藤井あかり「末伏の闇から鴉剥がれけり」(『メゾティント』)・・
藤井あかり第二句集『メゾティント』(ふらんす堂)、近年には珍しいシンプルな「あとがき」に、
いつもお導きいただき、この度は序句を賜りました石田郷子先生に、心よりお礼申し上げます。
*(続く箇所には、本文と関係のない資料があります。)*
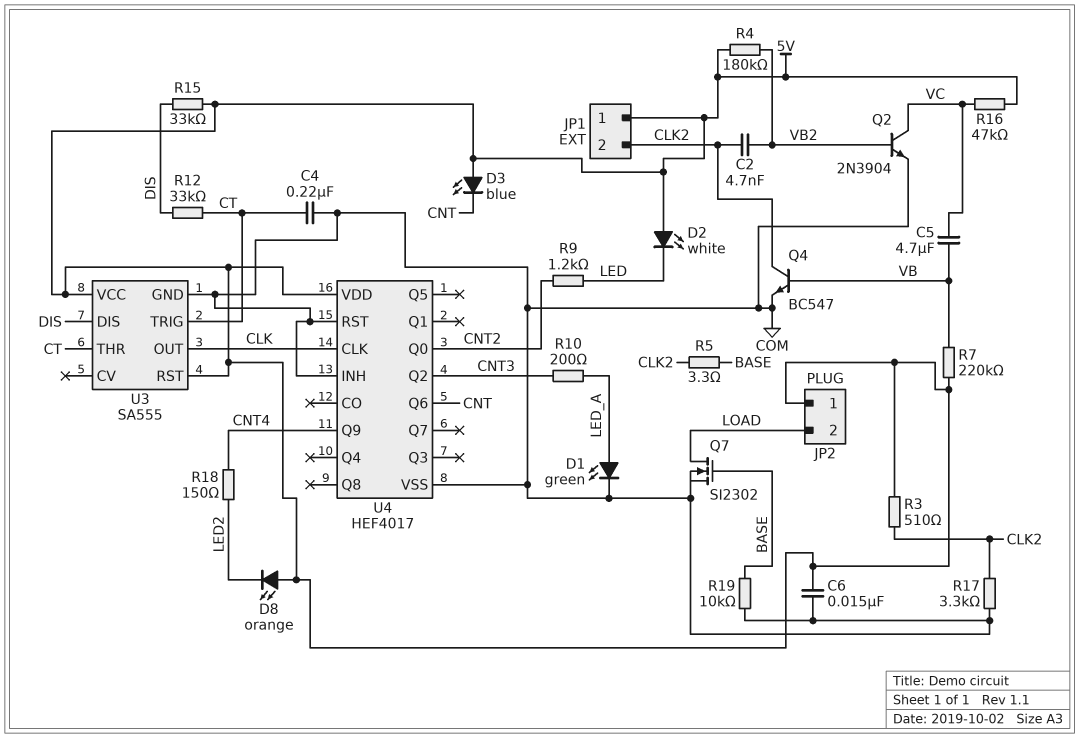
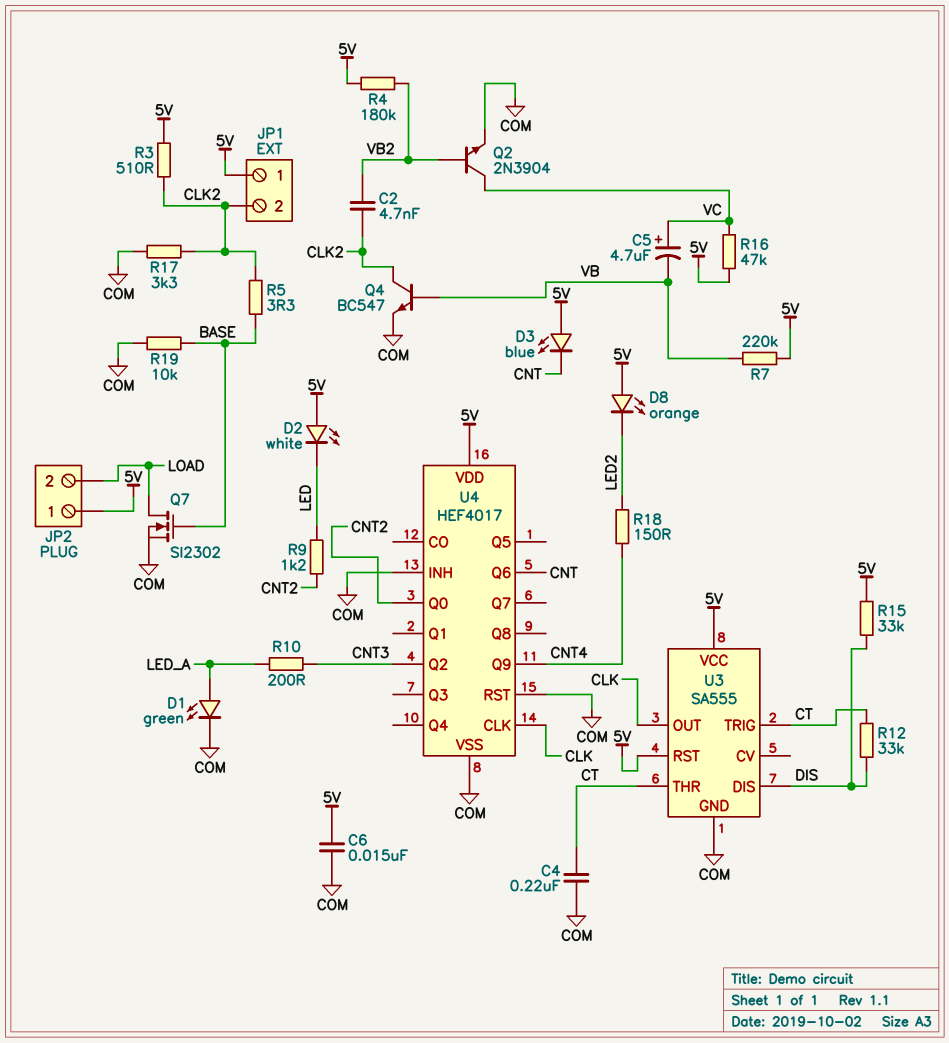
C5: 4.7uF (VB, VC) -> 4.7uF (plus VC, minus VB)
また、お力添えくださいましたふらんす堂の皆様に感謝いたします。
とのみあった。序句は石田郷子、
さやけさの風の扉を押しにけり 郷子
ともあれ、愚生好みに偏するが、いくつかの句を挙げておこう。
扉を叩くための拳や春北風 あかり
藪椿静かとつぶやけば響く
春寒の便箋に字を沈めゆく
淡雪や遥けく鳴りし体温計
真清水を掬ぶ全身を醒めにけり
さざ波は何も沈めず青芒
二度会へば声憶えたり鳳仙花
長き夜の二人眠らず眠らせず
蟻殺す二匹目も殺してしまふ
蔦の戸の開かれてゆくナラタージュ
胸に火の回る速さや冬河原
イヤホンの中の爆音凍返る
花冷の時計に差せる針の影
「秋水に幼な子の名を訊きかへす 郷子」に
立つ風と書きて子の名や露時雨
洗ひたる手をまだ洗ひ秋の水
藤井あかり(ふじい・あかり) 1980年、神奈川県生まれ。